Bode, who made the assertion at a news conference in Lagos, said: “The resurgence of COVID-19, through the newly mutated form, is ravaging our land, claiming many lives.
“Unlike what we witnessed in the first wave, this one is even more easily transmitted and deadlier too.
“It is, therefore, imperative for everyone, first and foremost, [to] accept that the COVID-19 pandemic is not over, and we must prepare to confront it all over again.
“What we see on the streets, in worship centres and social interactions, at parties and daily activities call for concern.
“In a period when the `enemy’ has doubled back and is attacking us ferociously, we seem to be celebrating a false victory and denying the danger is still around us”.
The CMD advised the public to shelve all forms of social engagement for now, including parties, churches, mosques and meetings.
“Wash your hands frequently and before you touch the face, eyes and mouth.
“Wear face mask, maintain a social distance of at least six feet away from others where you must be with anyone,” he said.
Commenting, the Chairman, Medical Advisory Committee (CMAC), Prof. Wasiu Adeyemo, said everyone thought that the pandemic was over.
Adeyemo said that there were periods in November when the hospital had zero admittance in its wards.
“We planned to move to a smaller place, which we actually did, but had to come back to our 120 bed facilities; we never shut down the centre.
“We did not only witness increased numbers, but the severity also increased.
“Before now, we were not talking about vaccine, but about myths that COVID-19 was not real,” he said.
Also, Dr Iorhen Akase, Head, Infectious Disease Unit, said that the hospital observed increased mild cases in the first wave, pointing out that the second wave was severe.
‘Obey safety protocols or…’
Governor Babajide Sanwo-Olu has also expressed concern over the high number of cases of coronavirus recorded in the state.
Sanwo-Olu, in a statement on Wednesday, urged residents to observe measures put in place to curb the spread of the virus, noting that the state government was doing everything possible to avoid another lockdown.
Sanwo-Olu, who recently recovered from the virus, was reacting to a recent report by the Nigeria Centre for Disease Control, NCDC that showed that Lagos recorded 712 out of the total 1,354 new cases of COVID-19 confirmed in Nigeria on Tuesday.

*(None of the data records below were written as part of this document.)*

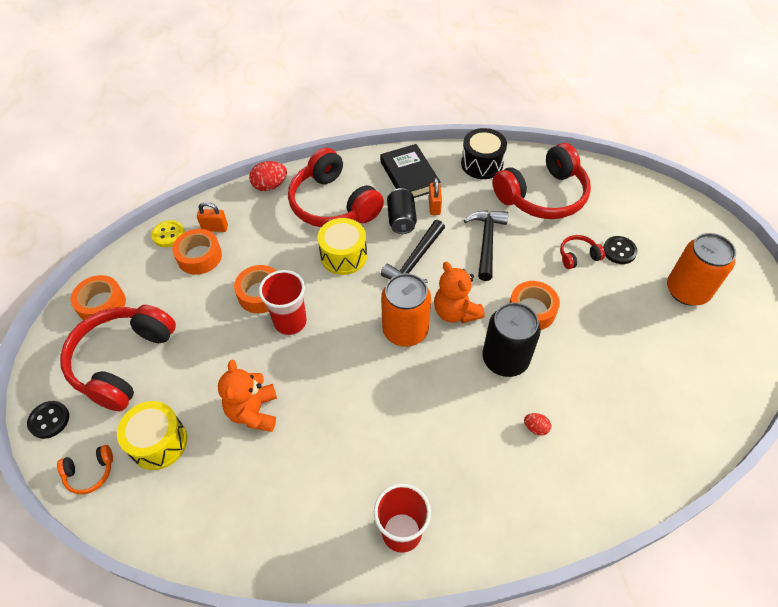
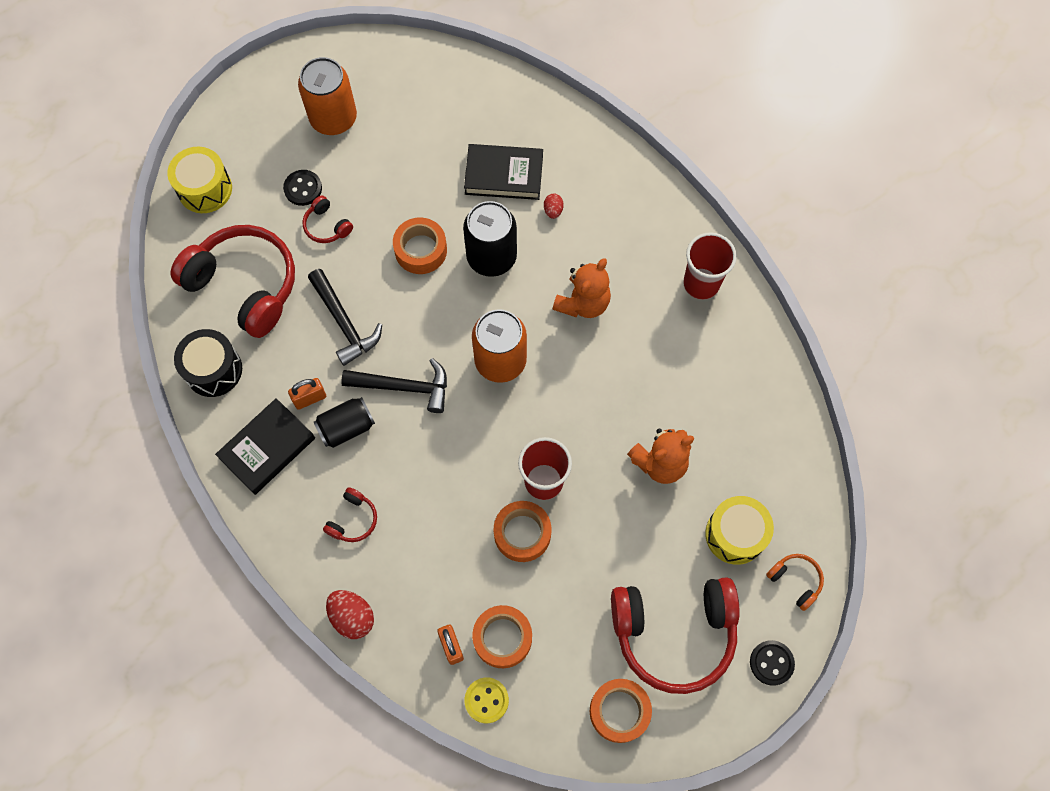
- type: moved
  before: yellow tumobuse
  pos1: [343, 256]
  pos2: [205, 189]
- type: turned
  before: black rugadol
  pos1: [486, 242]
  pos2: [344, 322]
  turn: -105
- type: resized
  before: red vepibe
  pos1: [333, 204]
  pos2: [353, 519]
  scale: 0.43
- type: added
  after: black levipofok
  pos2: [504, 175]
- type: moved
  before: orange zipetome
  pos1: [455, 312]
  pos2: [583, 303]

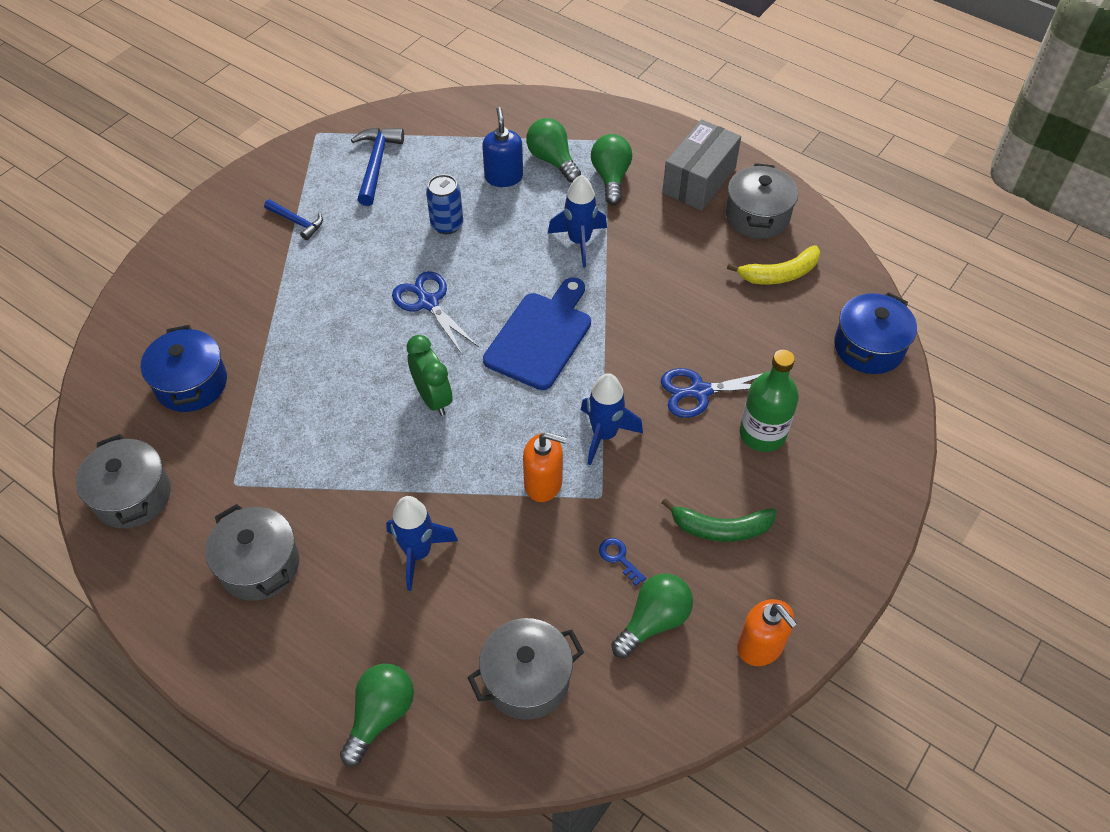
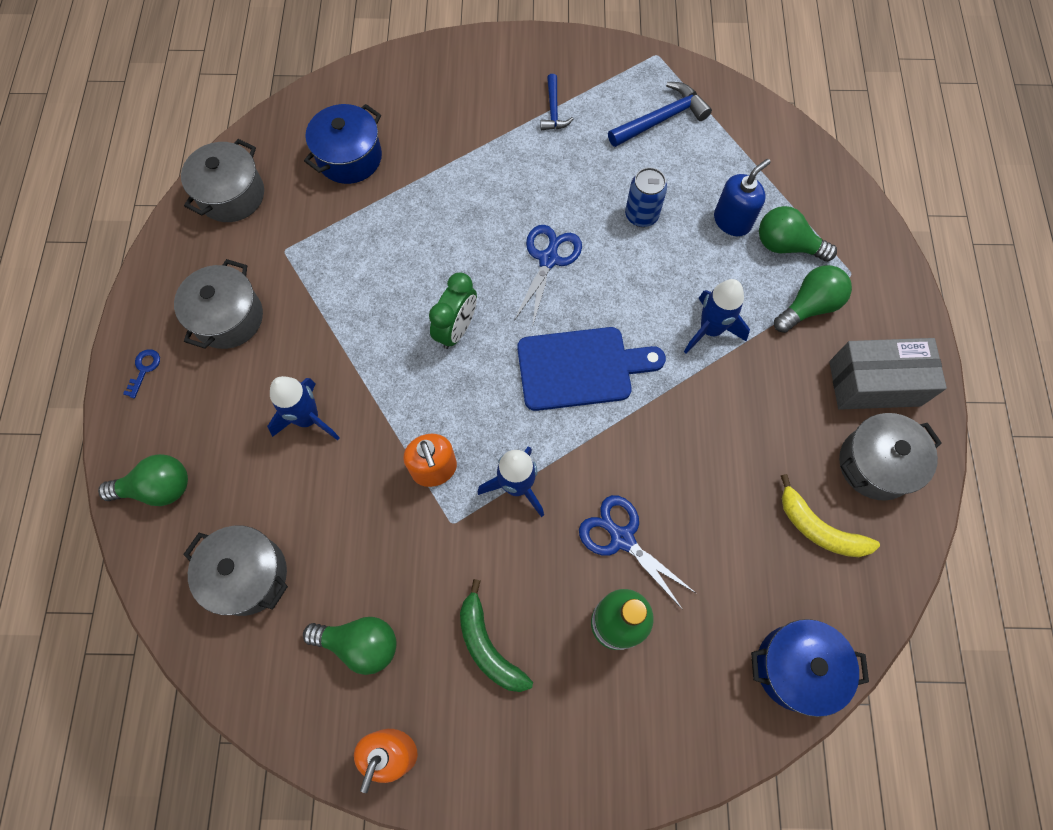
- type: moved
  before: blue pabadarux
  pos1: [619, 558]
  pos2: [144, 369]
- type: turned
  before: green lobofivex
  pos1: [552, 160]
  pos2: [786, 245]
  turn: -90

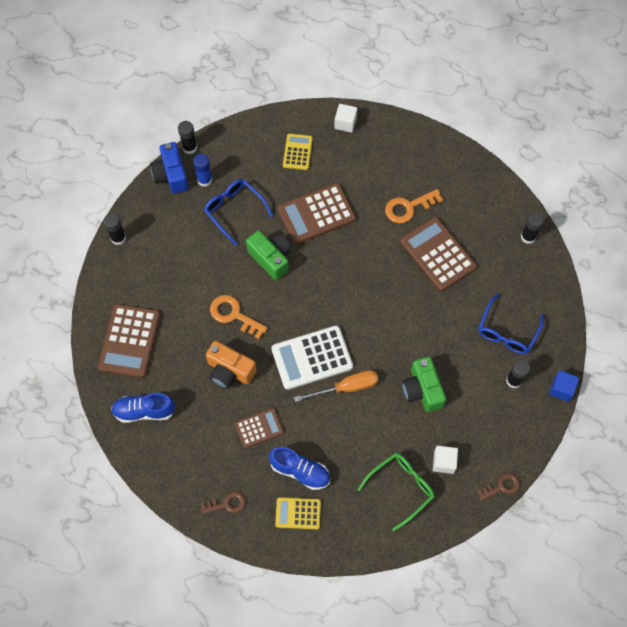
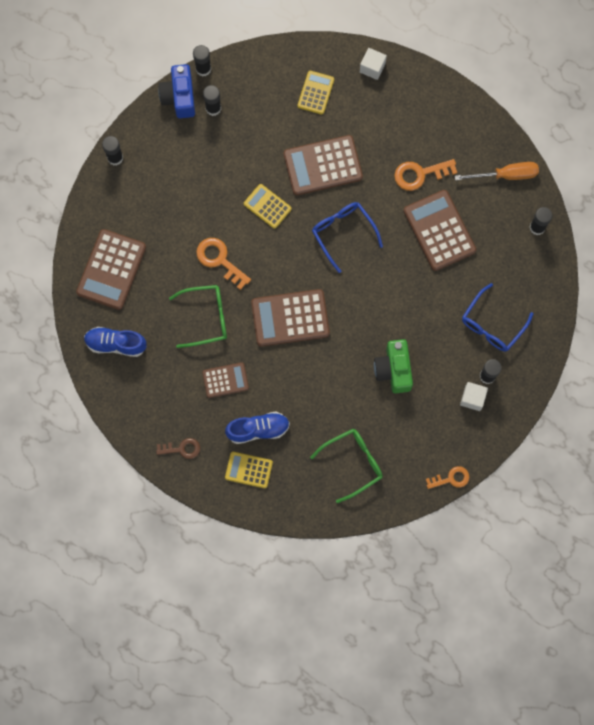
- type: replaced
  before: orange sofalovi
  after: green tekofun
  pos1: [230, 371]
  pos2: [206, 317]
- type: recoloured
  before: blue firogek
  after: black firogek
  pos1: [204, 180]
  pos2: [213, 108]
- type: turned
  before: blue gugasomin
  pos1: [300, 471]
  pos2: [258, 429]
  turn: -45
- type: replaced
  before: green sofalovi
  after: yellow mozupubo
  pos1: [271, 258]
  pos2: [267, 206]
- type: recoloured
  before: white mozupubo
  after: brown mozupubo
  pos1: [312, 358]
  pos2: [290, 318]
- type: moved
  before: blue tekofun
  pos1: [234, 210]
  pos2: [343, 233]
- type: recoloured
  before: brown pabadarux
  after: orange pabadarux
  pos1: [501, 486]
  pos2: [451, 478]
- type: moved
  before: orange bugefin
  pos1: [346, 387]
  pos2: [506, 175]
- type: moved
  before: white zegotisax
  pos1: [444, 462]
  pos2: [472, 398]
- type: removed
  before: blue zegotisax
  pos1: [561, 389]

“There is an urgent need for us to be more circumspect in the way we live, interact and socialise with our friends and family.
“Many people are ignoring #COVID19 warnings and guidelines, thereby exposing themselves and others to the virus.
“Lagos scarily recorded its highest number of infections in one day (712).
“We have already recorded a frightening spike in infection cases. This spike brings positive cases to a total of 32,720 in Lagos alone.
“This second wave comes with severe symptoms, and the higher number of positive cases we detect, the higher number of casualties we are bound to record.
“We do not want this, but for this to be avoided, we must be intentional and cautious.
“We also do not want to go into another lockdown; it is important that you wear your masks, avoid crowded areas, wash or sanitise your hands regularly, and practice social distancing,” he said.